Barriers to Learning C

Updated: 2015-10-06

I recently had the good fortune of talking to a graduate of a local web developer bootcamp¹ who was interested in learning C. The syntax of C should be familiar to anyone who knows Java, but the real barriers are semantic. In my opinion, there are two main barriers for people to learning C, the difference between a pointer to a value and a value and the difference between memory on the stack and memory on the heap. I’m going to address a few errors in those areas, before suggesting a project that would be useful for testing yourself.
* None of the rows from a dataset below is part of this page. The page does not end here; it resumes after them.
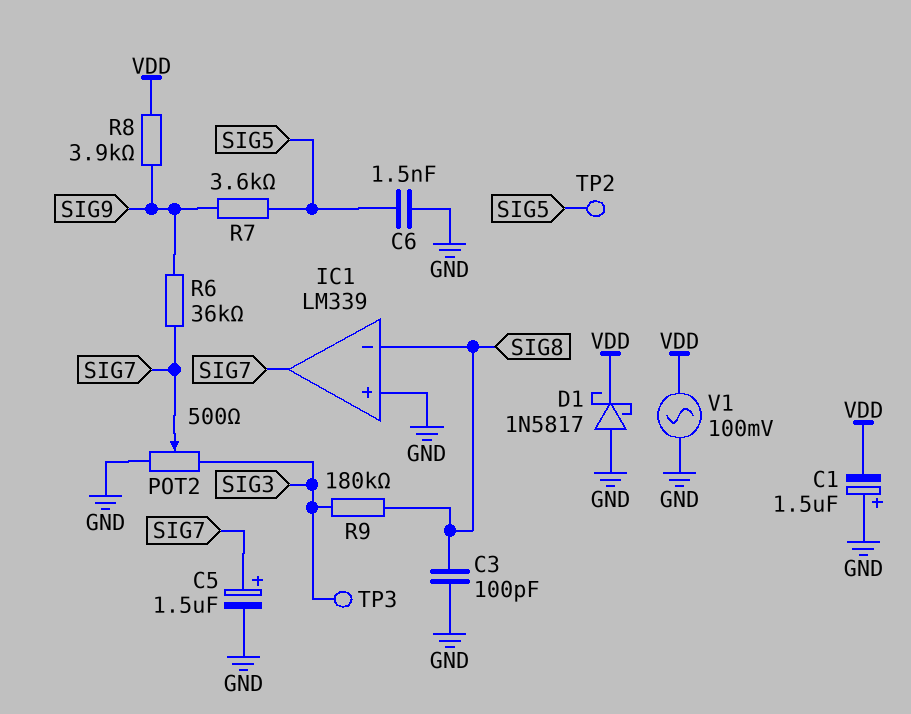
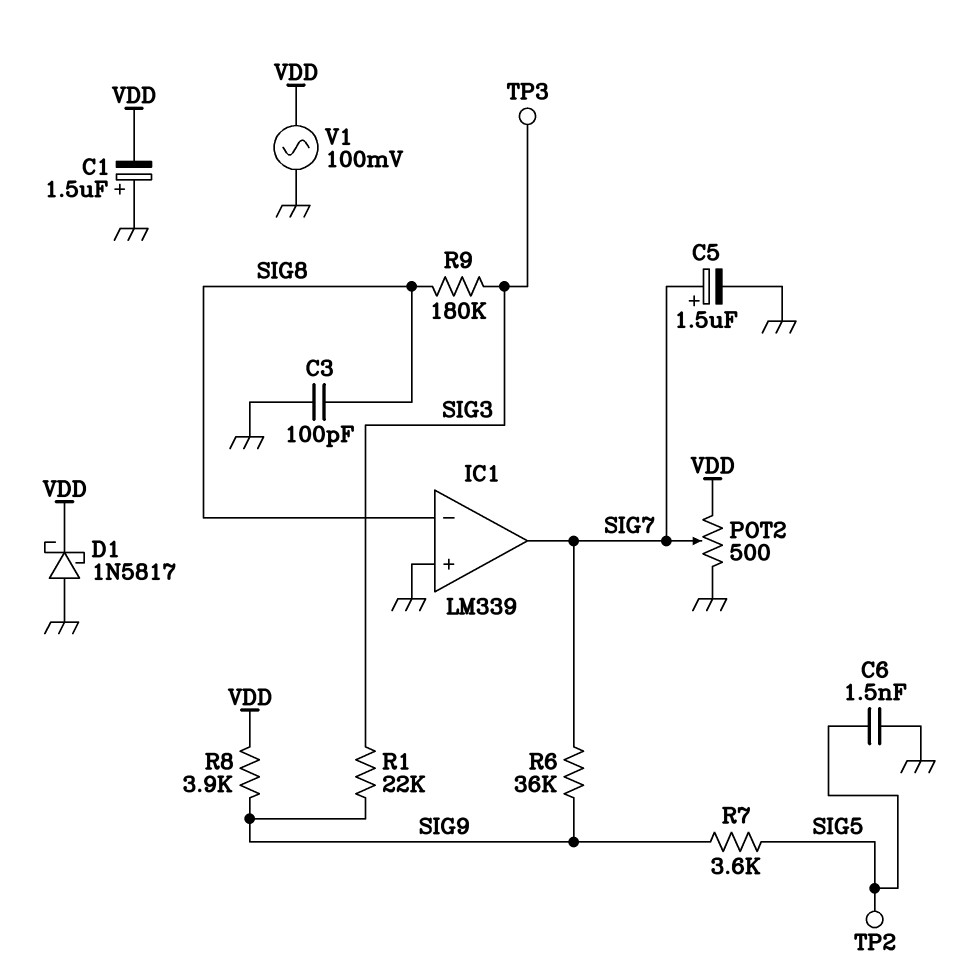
POT2: 500 (GND, SIG3, wiper SIG7) -> 500 (GND, VDD, wiper SIG7)
R1: none -> 22k (SIG3, SIG9)

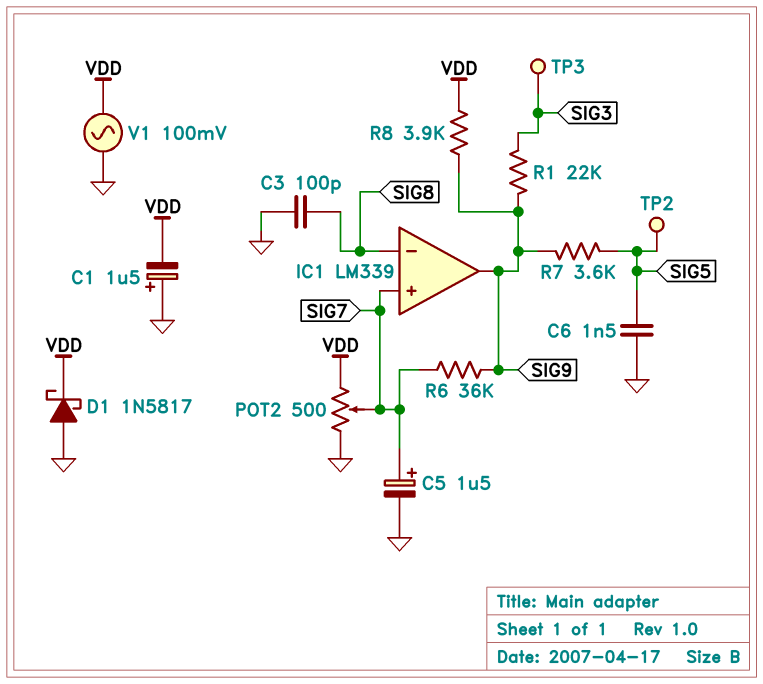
IC1 pin in+: GND -> SIG7
IC1 pin out: SIG7 -> SIG9
R9: 180k (SIG3, SIG8) -> none

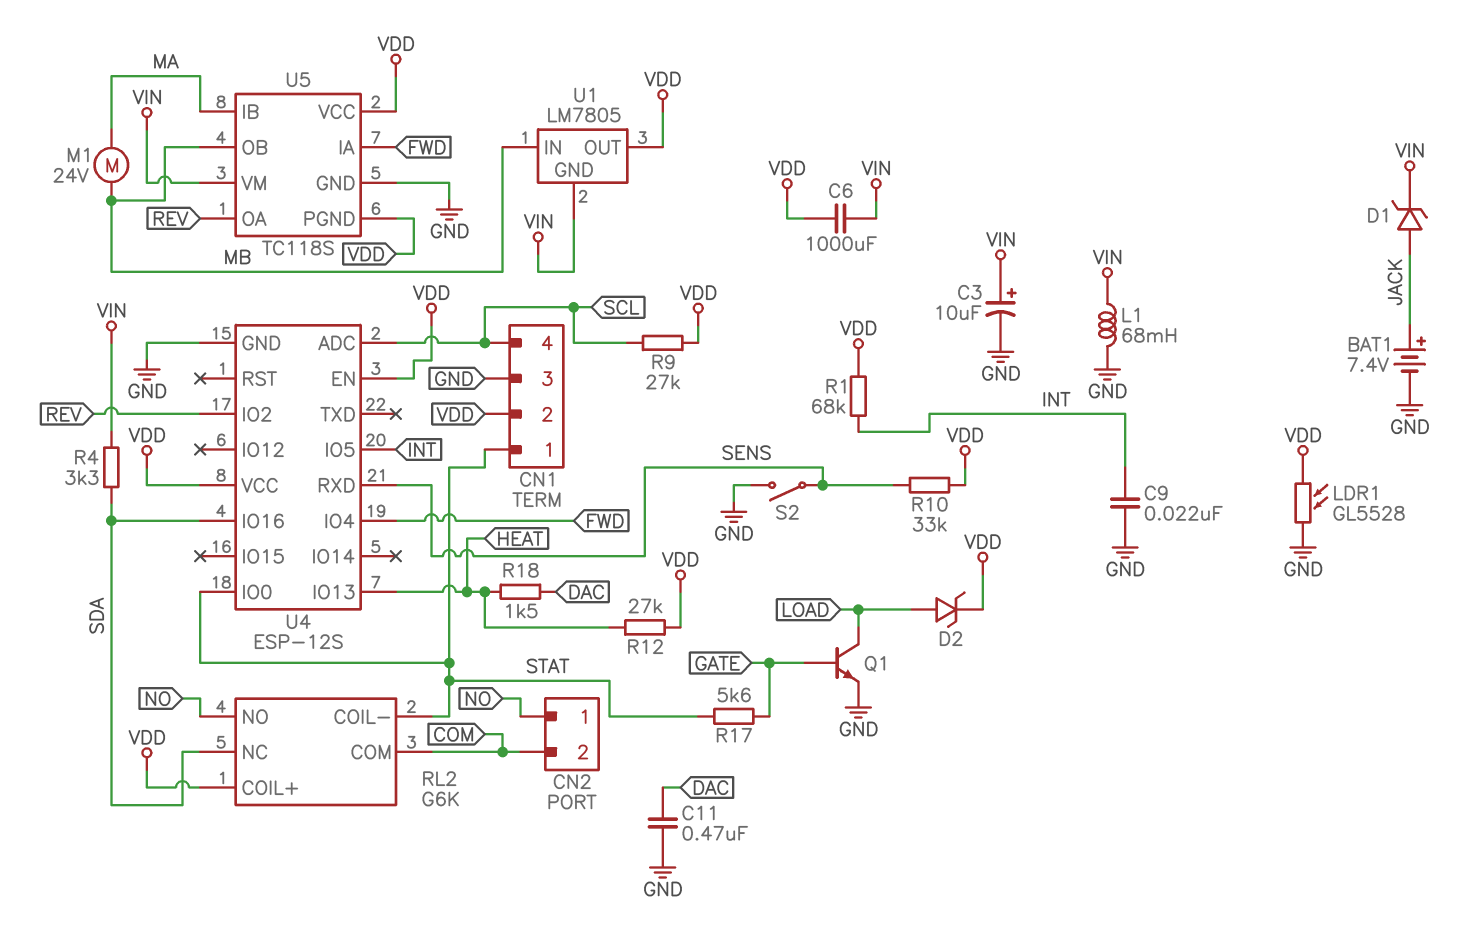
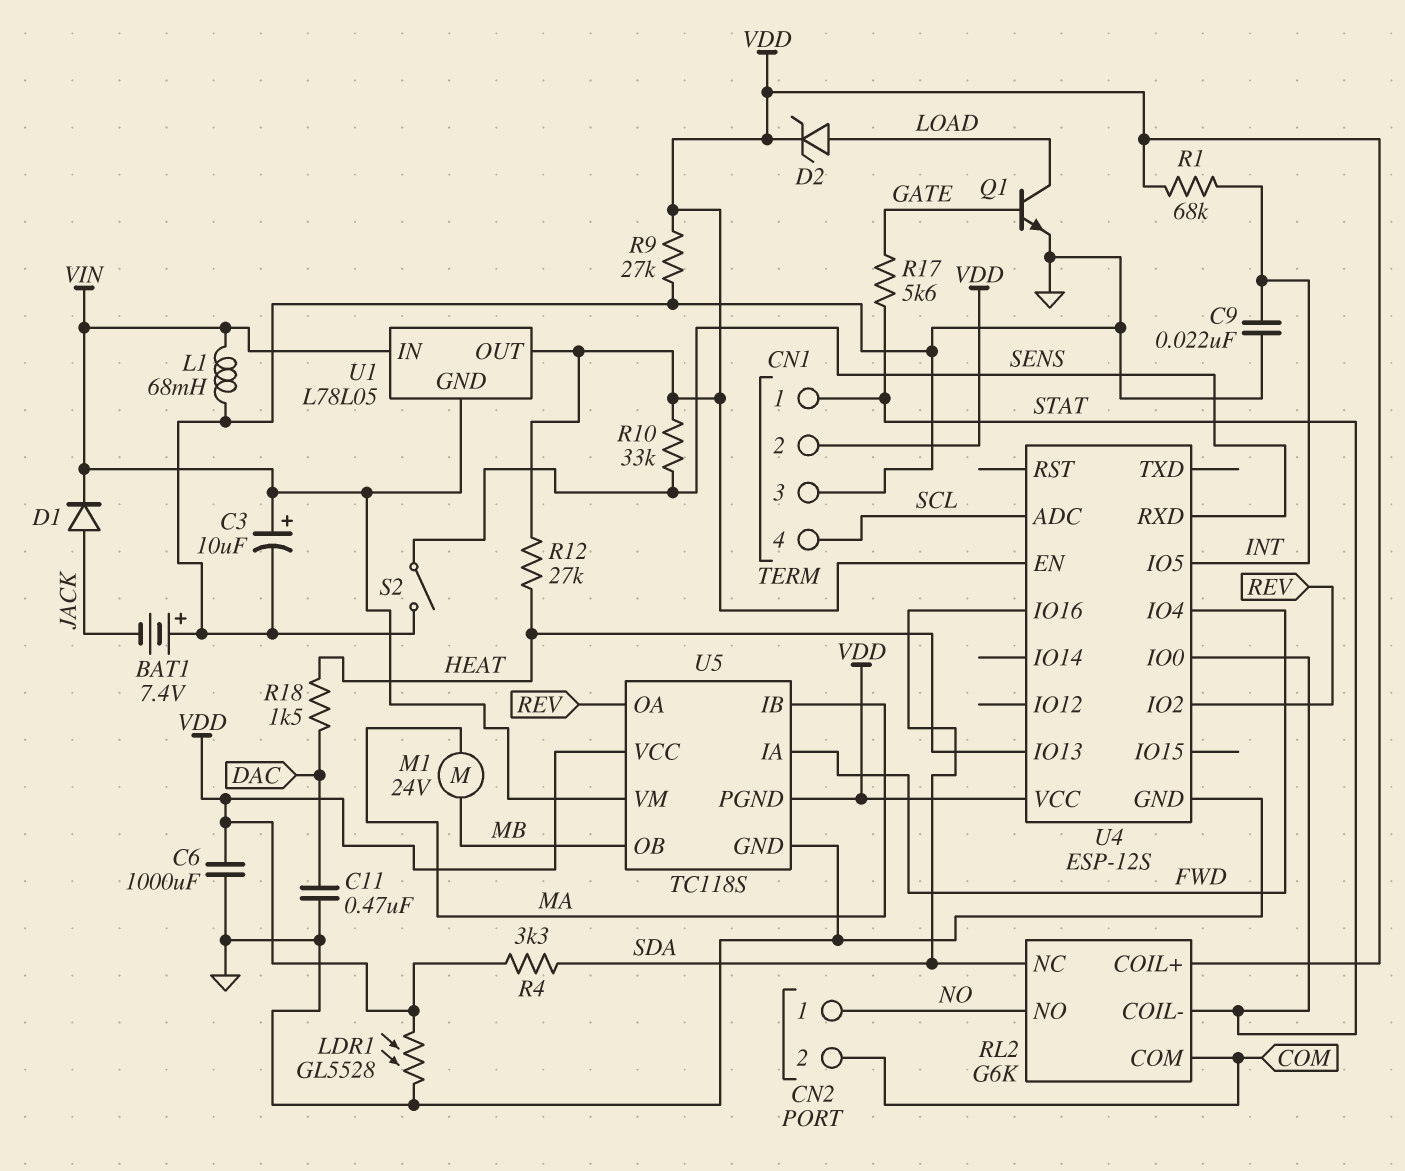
BAT1: 7.4V (plus JACK, minus GND) -> 7.4V (plus GND, minus JACK)
C6: 1000uF (VDD, VIN) -> 1000uF (GND, VDD)
D1: zener (A JACK, K VIN) -> diode (A JACK, K VIN)
R4: 3.3k (SDA, VIN) -> 3.3k (SDA, VDD)
R9: 27k (SCL, VDD) -> 27k (GND, VDD)
U1: LM7805 -> L78L05
U1 pin IN: MB -> VIN

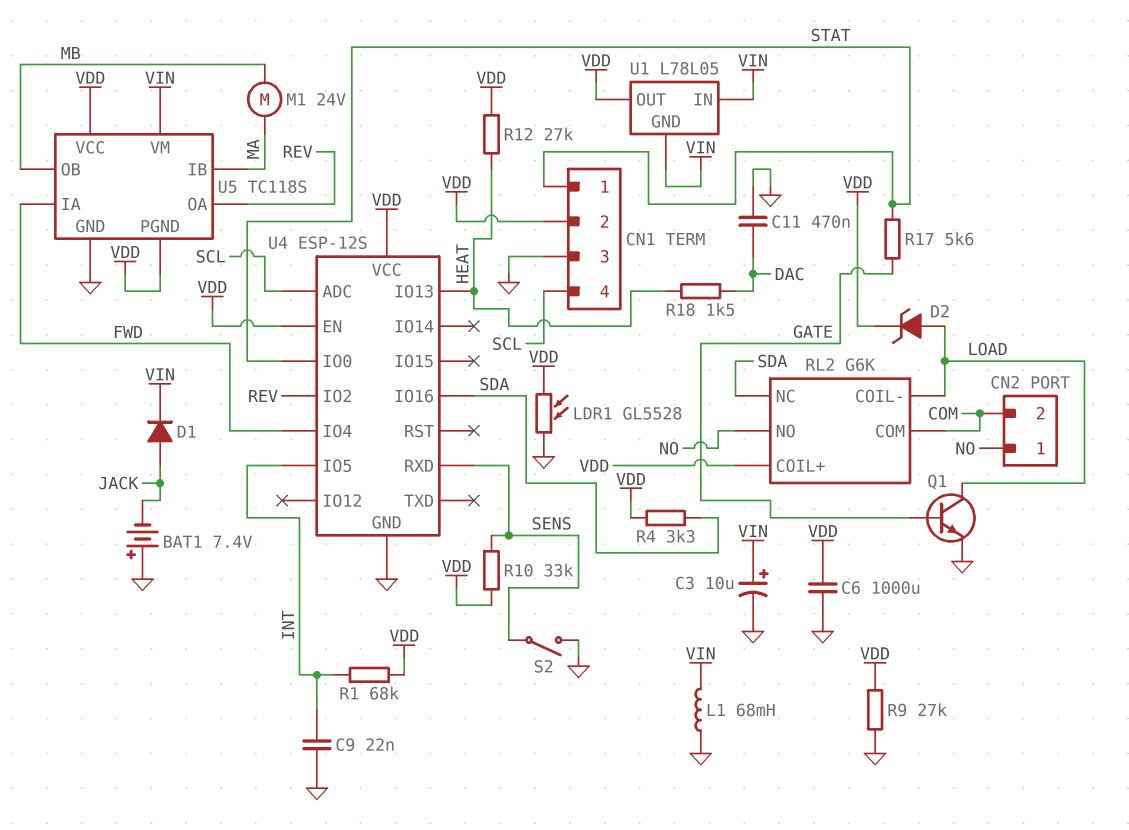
RL2 pin COIL-: STAT -> LOAD

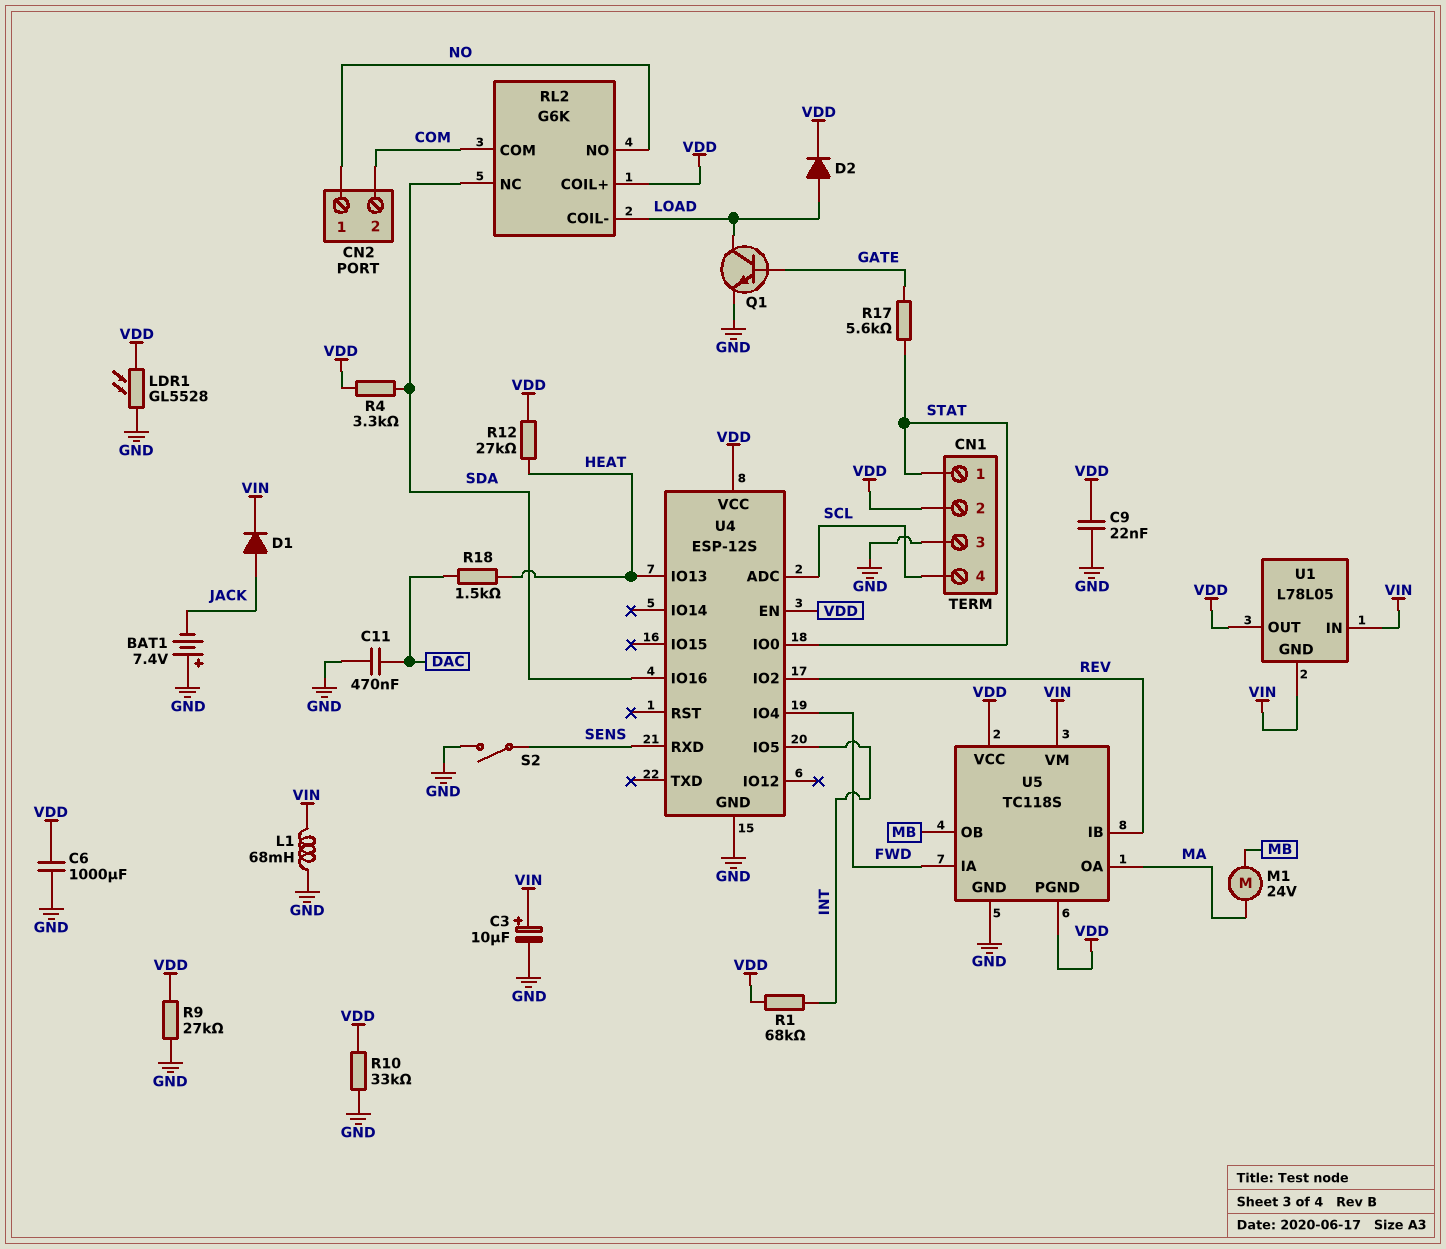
C9: 22nF (GND, INT) -> 22nF (GND, VDD)
D2: zener (A LOAD, K VDD) -> diode (A LOAD, K VDD)
R10: 33k (SENS, VDD) -> 33k (GND, VDD)
U5 pin IB: MA -> REV
U5 pin OA: REV -> MA

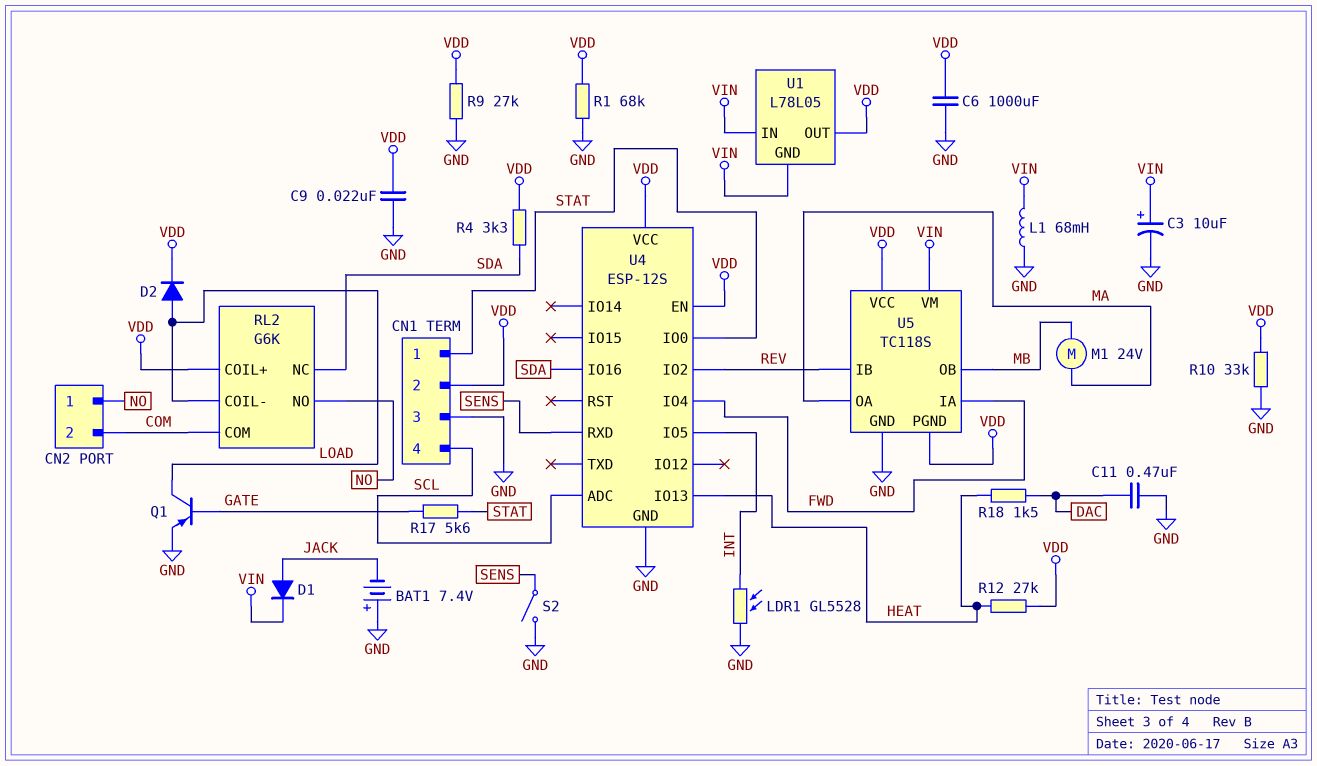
LDR1: GL5528 (GND, VDD) -> GL5528 (GND, INT)
Q1: NPN (B GATE, C LOAD, E GND) -> PNP (B GATE, C LOAD, E GND)
R1: 68k (INT, VDD) -> 68k (GND, VDD)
The basic idea² of a pointer is that it’s a location in memory, where a value is stored and that we can give others access to our local values by passing around pointers to them. This implies that every value in the system must be assigned a location in memory where it is stored. We can also choose to pass around a copy of our value instead for simplicity and to prevent others from editing our values without our permission. contrast, a value is passed around entirely by people making local copies of it which aren’t shared and can be updated without affecting far off corners of the program.

A quick note on syntax before I give an example. A value can be converted to a pointer with the ampersand, as in &value. A pointer can be converted to a value with a *, as in *ptr and you can assign to the underlying value of a pointer with *ptr = value.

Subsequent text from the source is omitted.